From 8e56b132f1f46c43922513f2bf457fba8e9ff88d Mon Sep 17 00:00:00 2001
From: Josh Hawkins <32435876+hawkeye217@users.noreply.github.com>
Date: Tue, 27 May 2025 09:50:17 -0500
Subject: [PATCH] publish live transcriptions on their own topic instead of
 tracked_object_update

---
 docs/docs/configuration/audio_detectors.md    |  4 ++--
 docs/docs/integrations/mqtt.md                | 16 ++++++--------
 .../real_time/audio_transcription.py          | 21 +++----------------
 frigate/events/audio.py                       | 11 +---------
 frigate/types.py                              |  1 -
 web/src/api/ws.tsx                            |  9 ++++++++
 web/src/views/live/LiveCameraView.tsx         | 19 ++++++-----------
 7 files changed, 27 insertions(+), 54 deletions(-)

diff --git a/docs/docs/configuration/audio_detectors.md b/docs/docs/configuration/audio_detectors.md
index 0c536ced0..5031e4184 100644
--- a/docs/docs/configuration/audio_detectors.md
+++ b/docs/docs/configuration/audio_detectors.md
@@ -116,7 +116,7 @@ Optional config parameters that can be set at the global level include:
 
 #### Live transcription
 
-The single camera Live view in the Frigate UI supports live transcription of audio for streams defined with the `audio` role.
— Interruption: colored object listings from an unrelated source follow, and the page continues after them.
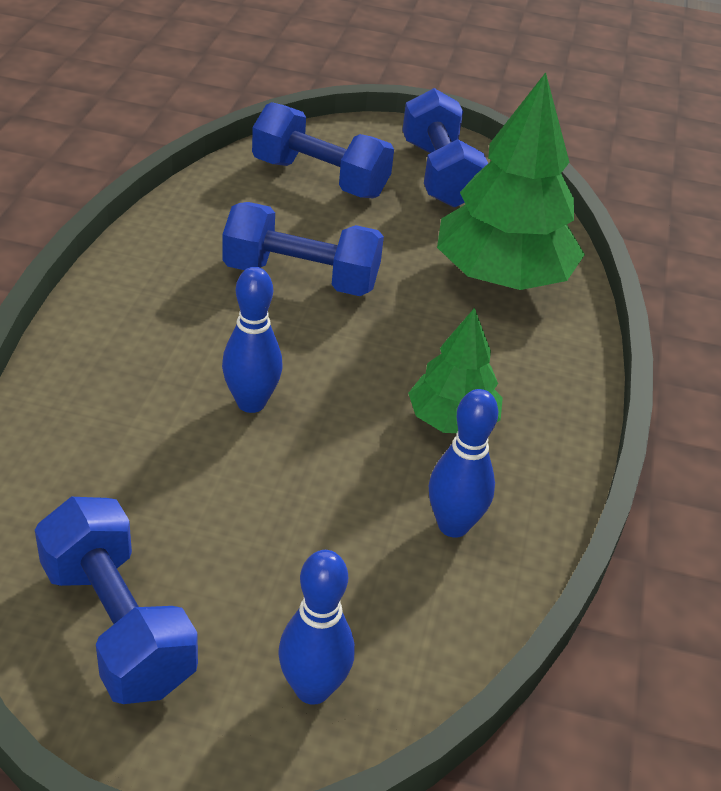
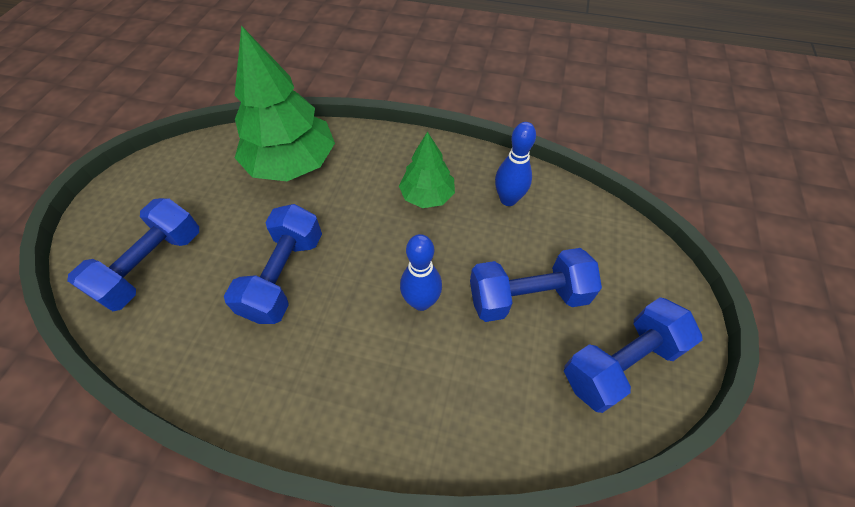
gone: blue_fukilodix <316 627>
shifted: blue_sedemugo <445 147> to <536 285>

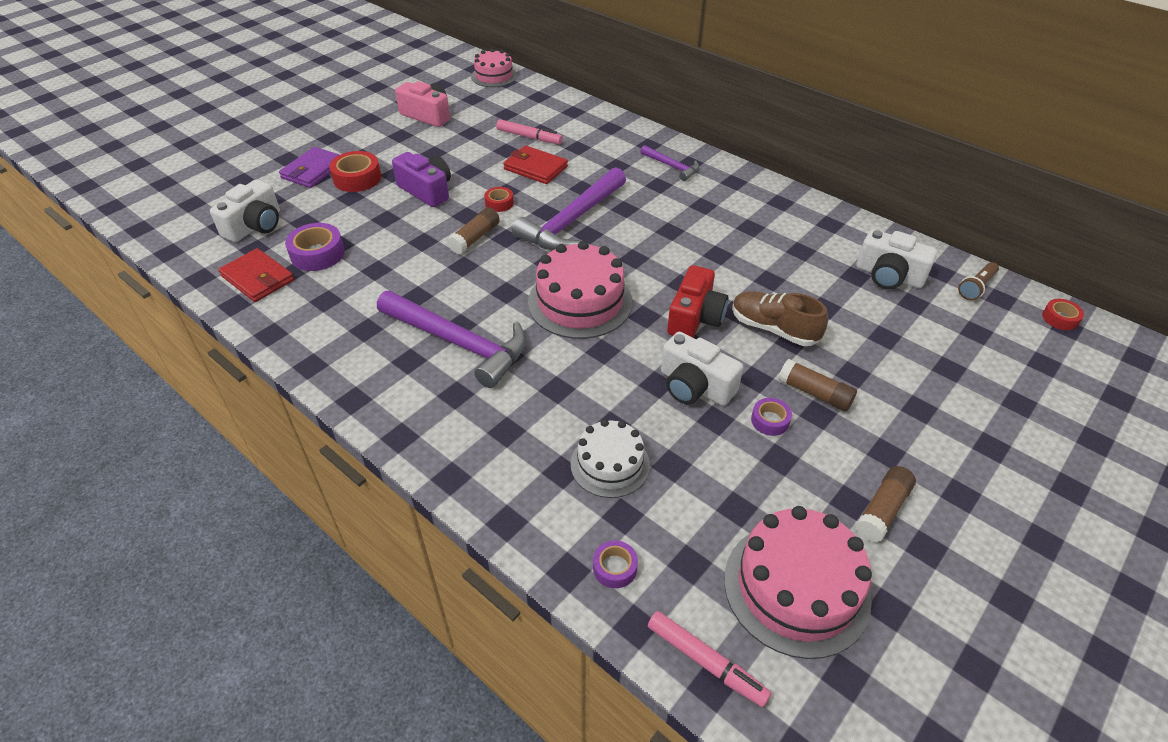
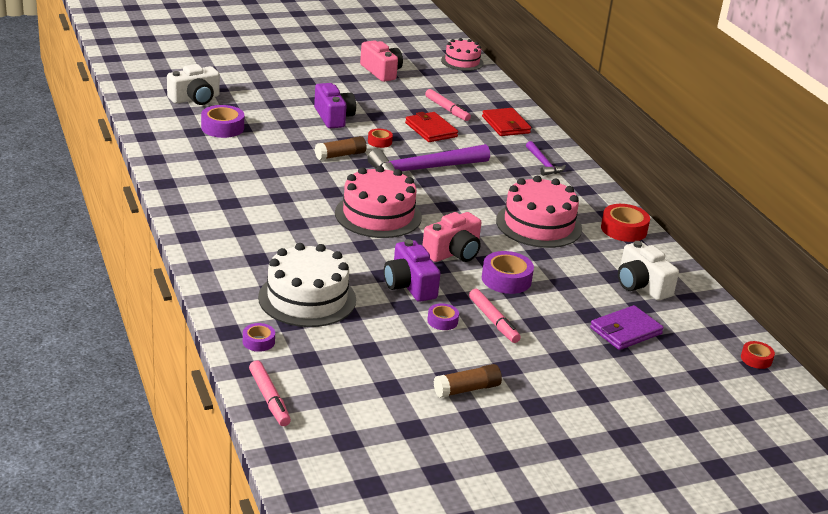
gone: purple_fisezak <452 339>; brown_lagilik <978 281>
shifted: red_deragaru <256 275> to <506 122>; purple_deragaru <309 167> to <627 327>; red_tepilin <355 171> to <625 223>; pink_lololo <798 582> to <539 212>
swapped: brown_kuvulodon <780 318> to purple_tepilin <508 272>; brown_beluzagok <817 385> to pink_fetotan <495 316>
repainted: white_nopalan <702 369> to purple_nopalan <412 270>; red_nopalan <697 301> to pink_nopalan <452 237>
scaled: white_lololo <610 458> = <307 285> x1.60

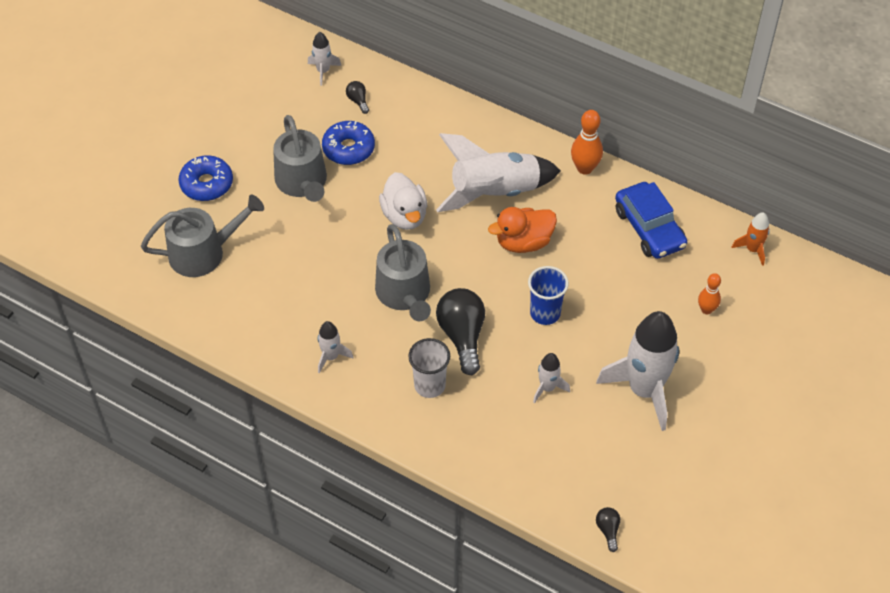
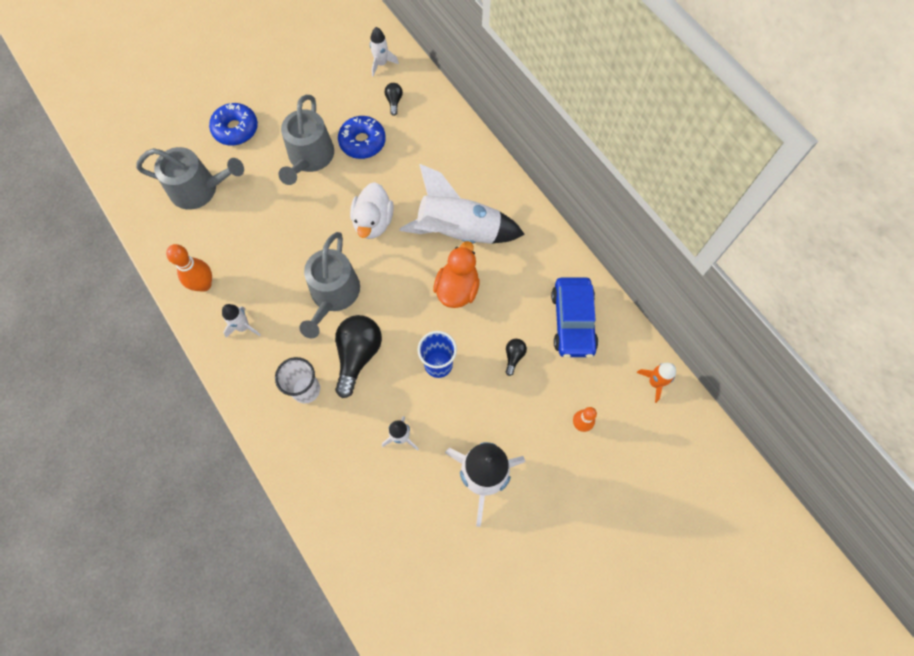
shifted: orange_fukilodix <587 142> to <189 268>; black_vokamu <608 529> to <516 357>
rotated: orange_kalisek <522 230> = <456 274> 105 degrees clockwise

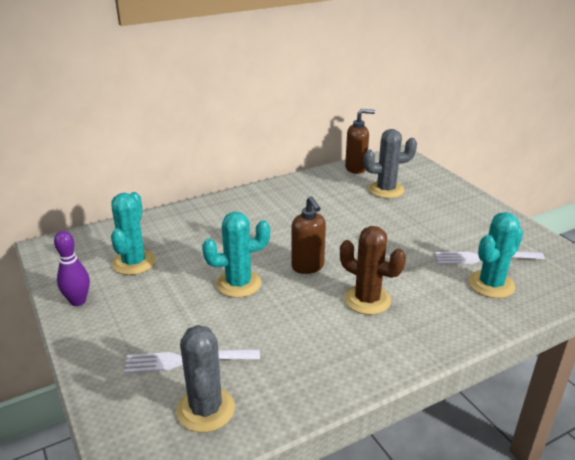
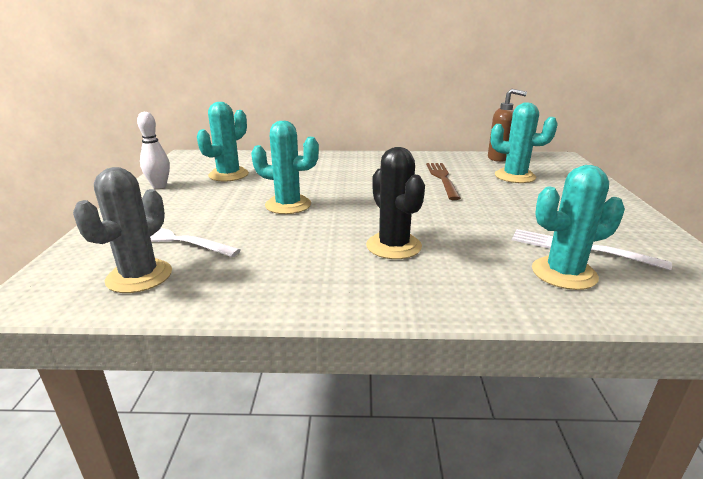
gone: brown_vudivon <308 235>
new: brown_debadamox <443 181>
repainted: purple_fukilodix <72 268> to white_fukilodix <153 150>; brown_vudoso <373 270> to black_vudoso <395 203>; grey_vudoso <390 163> to turquoise_vudoso <524 142>

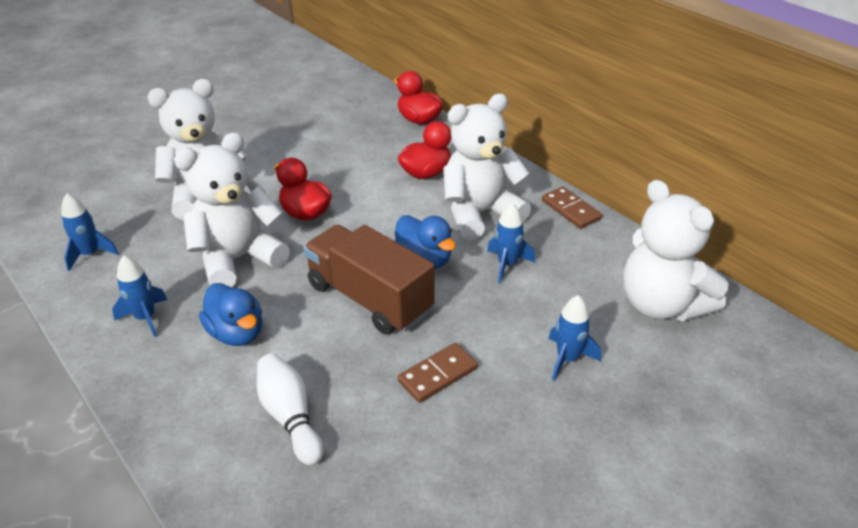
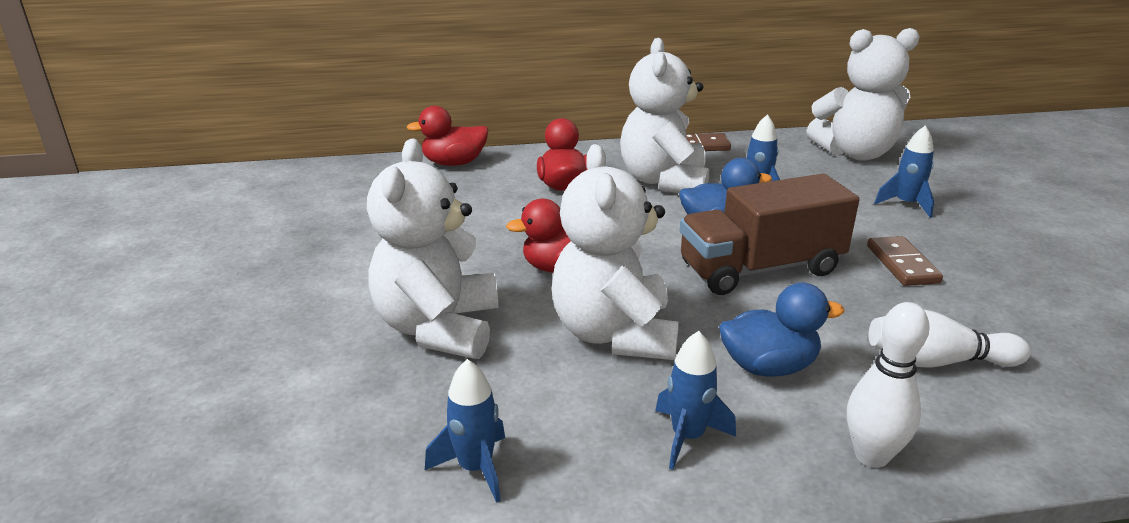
new: white_fukilodix <888 385>

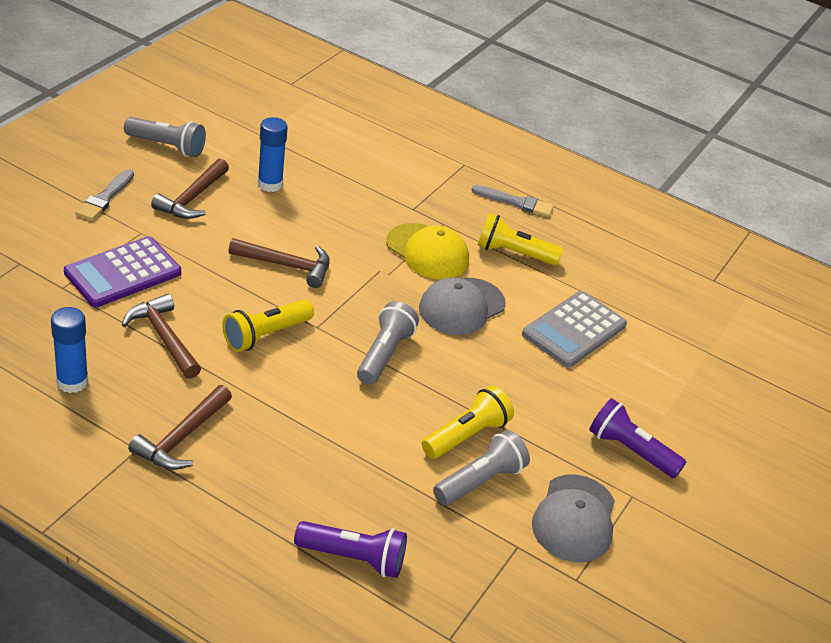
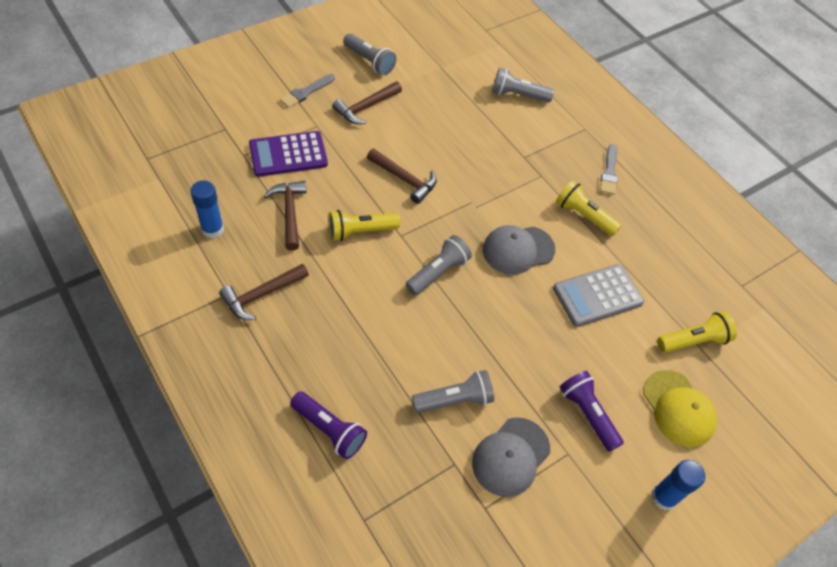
new: grey_lagilik <523 85>
shifted: blue_beluzagok <273 154> to <678 485>; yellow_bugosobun <427 251> to <680 408>; yellow_lagilik <468 422> to <697 332>
rotated: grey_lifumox <512 201> = <609 169> 60 degrees clockwise

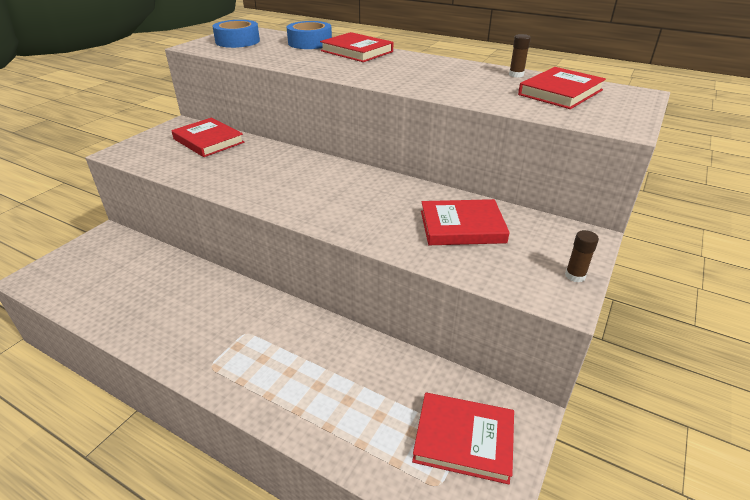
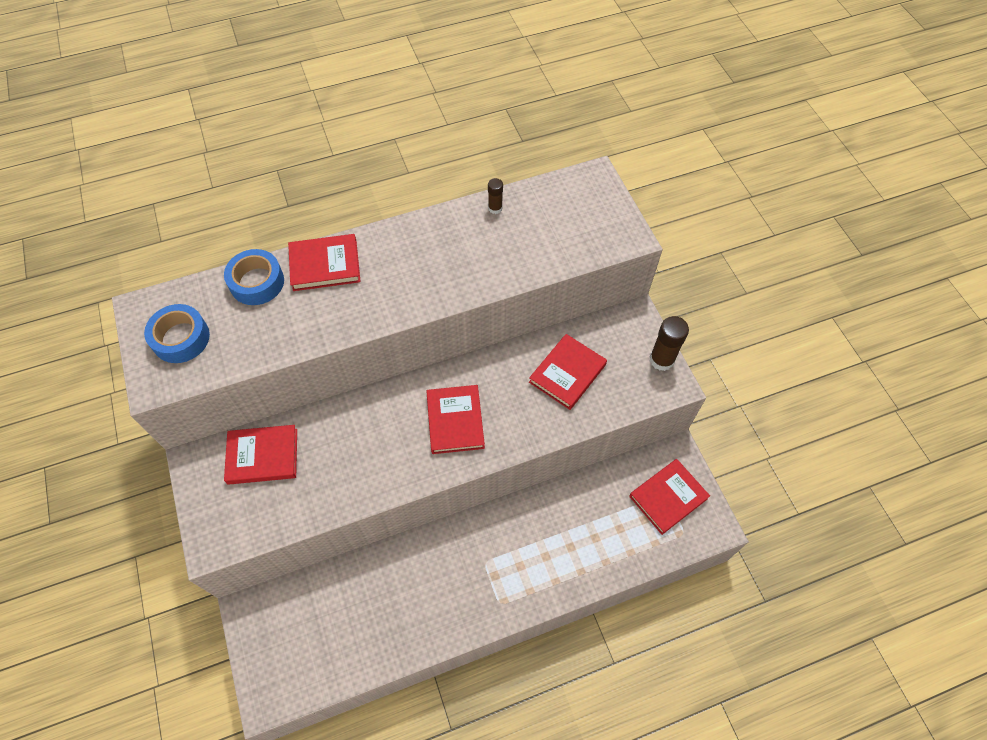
shifted: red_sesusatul <562 88> to <455 419>
scaled: brown_beluzagok <582 256> = <669 343> x1.77

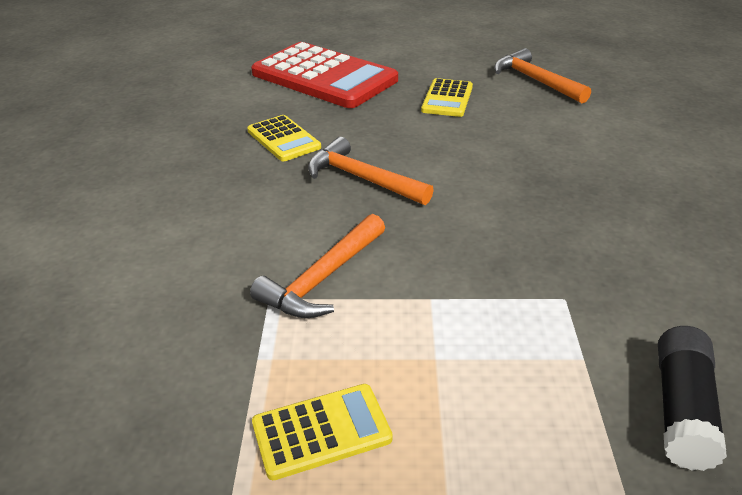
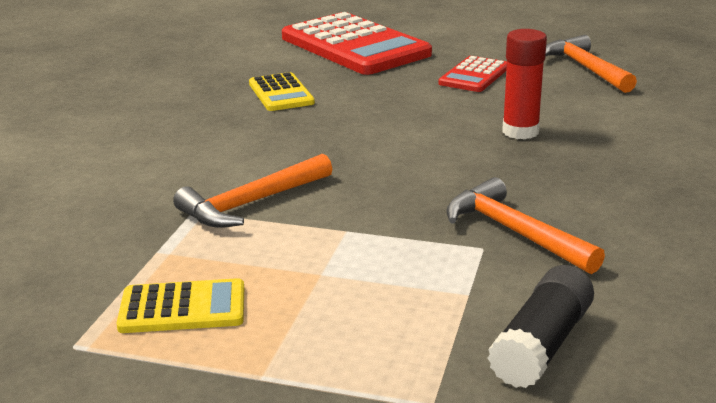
new: red_beluzagok <524 84>
shifted: orange_fisezak <371 171> to <525 225>
repainted: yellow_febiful <447 97> to red_febiful <473 74>

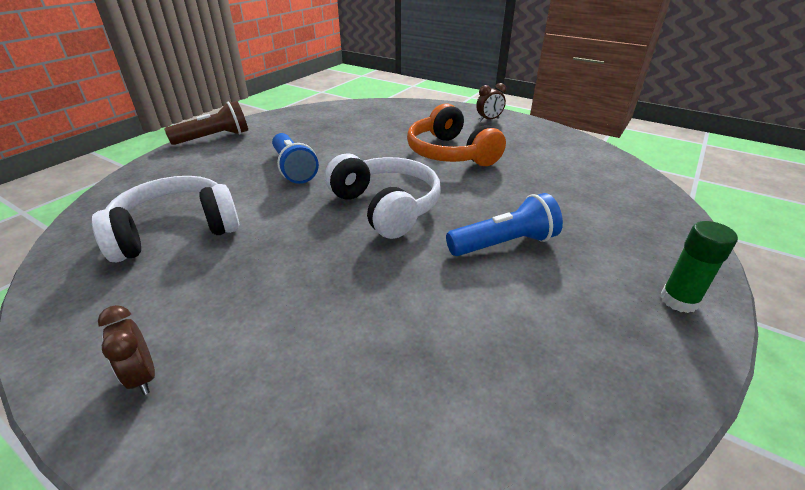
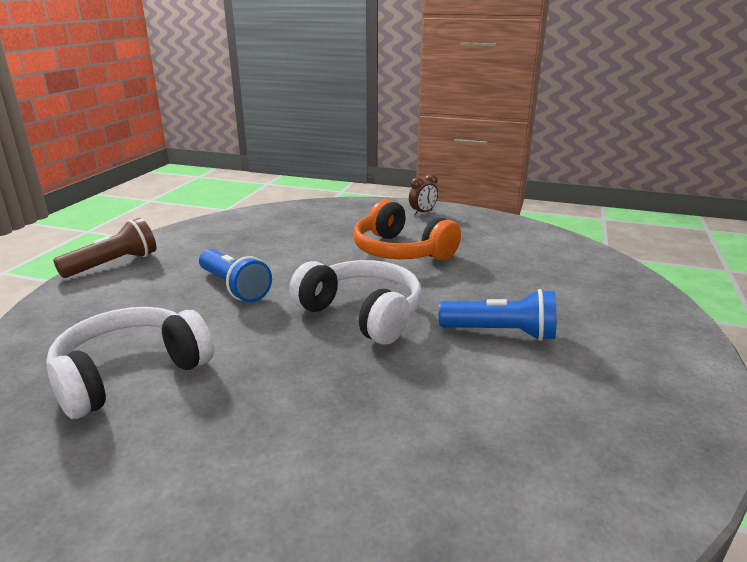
gone: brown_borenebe <126 350>; green_beluzagok <699 267>
rotated: blue_lagilik <504 224> = <497 315> 45 degrees clockwise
+The single camera Live view in the Frigate UI supports live transcription of audio for streams defined with the `audio` role. Use the Enable/Disable Live Audio Transcription button/switch to toggle transcription processing. When speech is heard, the UI will display a black box over the top of the camera stream with text. The MQTT topic `frigate/<camera_name>/audio/transcription` will also be updated in real-time with transcribed text.
 
 Results can be error-prone due to a number of factors, including:
 
@@ -128,7 +128,7 @@ Results can be error-prone due to a number of factors, including:
 
 For speech sources close to the camera with minimal background noise, use the `small` model.
 
-If you have CUDA hardware, you can experiment with the `large` `whisper` model on GPU. Performance is not quite as fast as the `sherpa-onnx` `small` model, but live transcription is far more accurate.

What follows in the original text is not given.